Select available endpoints

The end points you choose make or break the success of the test. It is critical to select endpoints that are clinically relevant, measurable, and meet regulatory expectations.

To determine appropriate outcomes, sponsors should analyze past research and regulatory decisions to understand what has been passed historically and how expectations may be changing. For example, recent trends show the increasing use of standardized endpoints such as valve consortia in cardiovascular studies, which can help ensure consistency and comparability between studies.

Medtech developers should also consider including patient-reported outcomes (PROs) and quality-of-life measures, while recognizing their limitations as separate endpoints.

„PROs encourage patients to really reflect on how they feel at a given moment and time, which is important for measuring the real-world impact of a device, but may not capture their overall condition,” says Beck. „This is why sponsors should seek advance FDA approval for the use of PROs and use them in conjunction with other clinical success measures.”

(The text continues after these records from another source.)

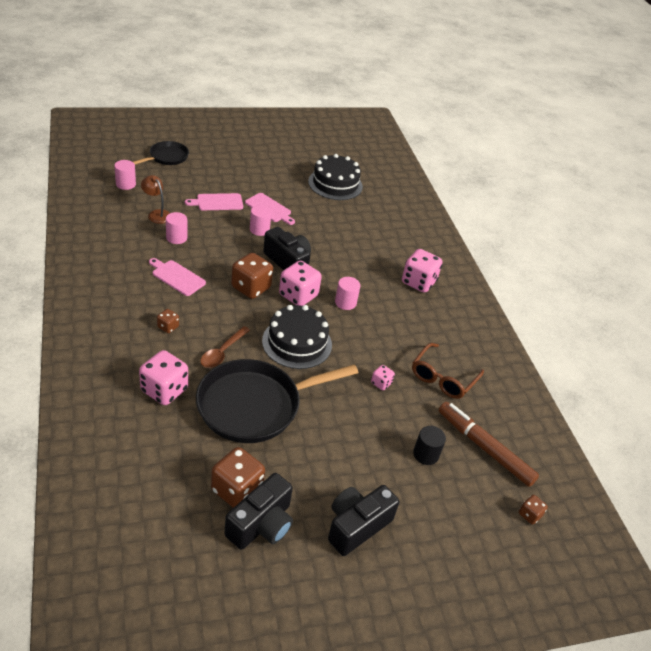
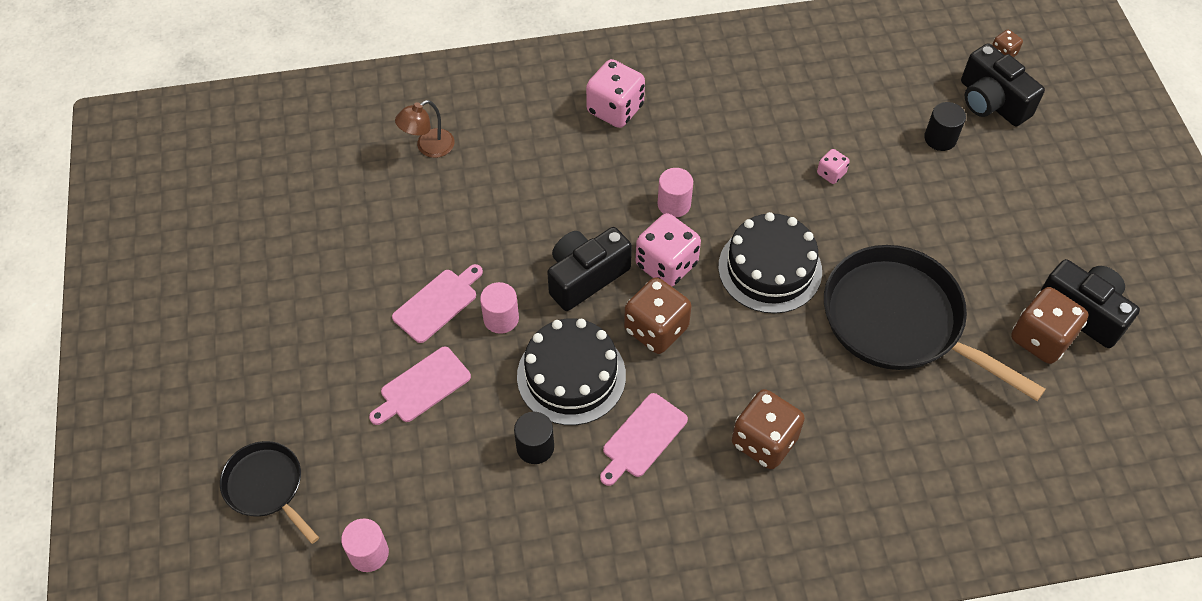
camera: 80 degrees left, 15 degrees up
(157, 214) = (466, 486): brown lamp -> brown lamp (428, 147)
(164, 390) = (894, 434): pink dice -> none
(168, 327) = (764, 441): brown dice -> brown dice, size x2.01
(176, 238) = (535, 447): pink cylinder -> black cylinder
(217, 202) = (422, 387): pink cutting board -> pink cutting board turned 60 degrees clockwise
(222, 352) = (805, 363): brown spoon -> none
(254, 405) = (899, 321): black pan -> black pan turned 150 degrees clockwise
(335, 184) = (354, 200): black cake -> black cake (571, 376)
(356, 526) = (1059, 216): black camera -> black camera (991, 102)
(443, 378) = (808, 105): brown glasses -> none
(484, 448) = (917, 79): brown marker -> none

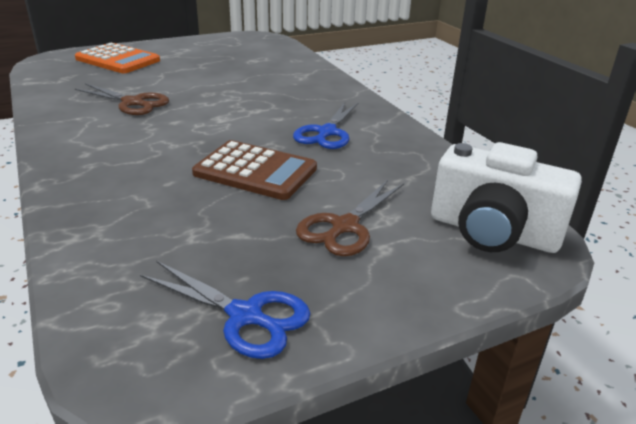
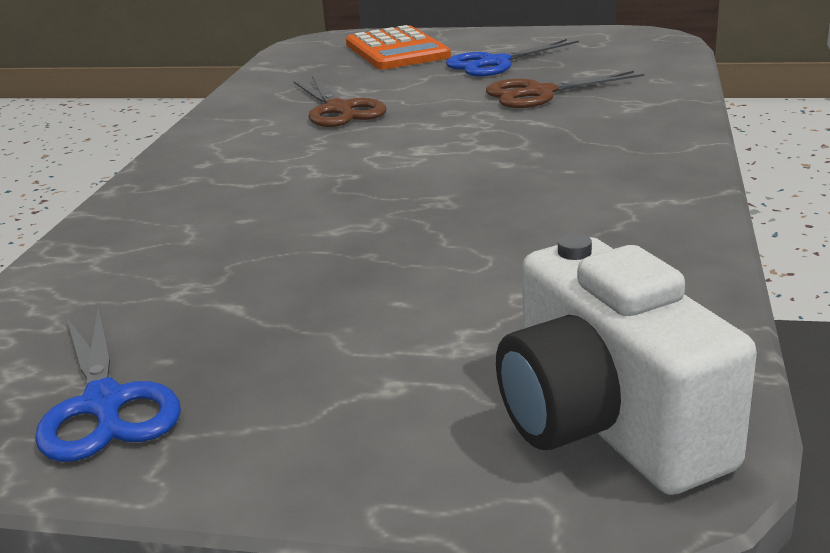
camera: 40 degrees right, 5 degrees down
(255, 171) = (367, 230): brown calculator -> none
(327, 132) = (549, 198): blue scissors -> blue scissors (495, 63)
(344, 226) = (379, 338): brown scissors -> brown scissors (539, 93)

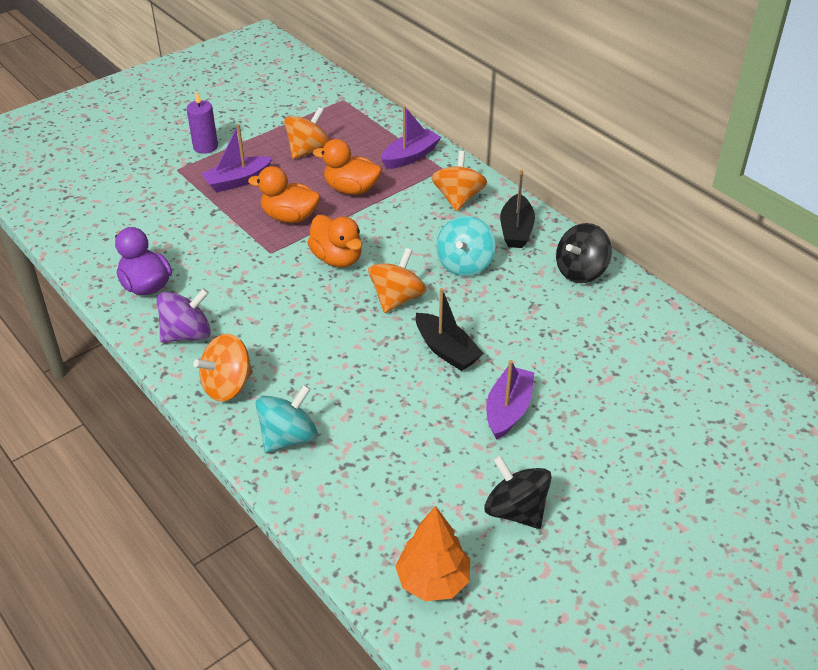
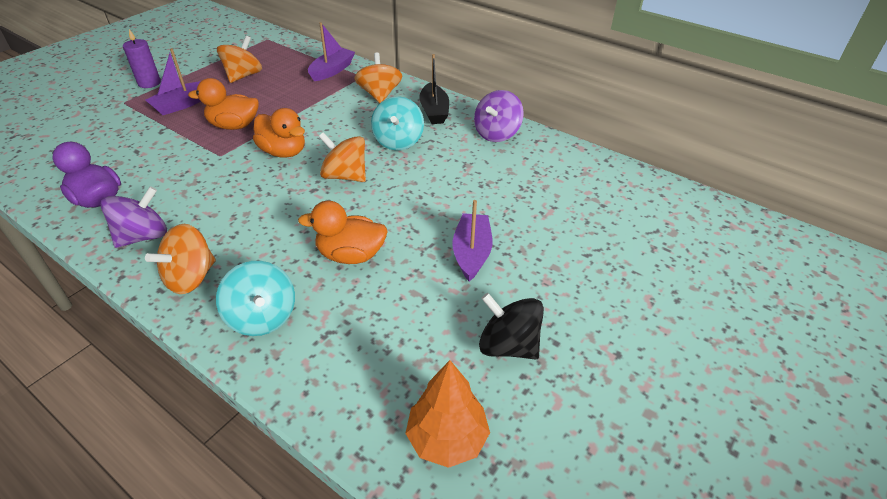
camera: 15 degrees left, 0 degrees up
(288, 437) = (262, 317): turquoise spinning top -> turquoise spinning top turned 120 degrees clockwise
(351, 189) = (286, 99): orange duck -> orange duck (351, 255)
(397, 298) = (345, 176): orange spinning top -> orange spinning top turned 75 degrees counterclockwise
(446, 350) = (400, 211): black boat -> none
(580, 271) = (497, 134): black spinning top -> purple spinning top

Quality data: the key to effective trial design

As medical devices improve, so must tests to confirm them. Data quality is becoming increasingly important to program success. Access to quality data helps set the stage for success, from helping sponsors determine appropriate inclusion and exclusion criteria, to enabling them to script multiple trial designs, to selecting endpoints that can withstand regulatory and payer oversight.

„Robust data quality enables smarter trial design from the start, helping sponsors plan trials that generate reliable and actionable insights the first time,” says Beck. „Not only does this help accelerate timelines, it also helps sponsors accomplish what matters most: delivering innovative, life-changing devices to the patients who need them most.”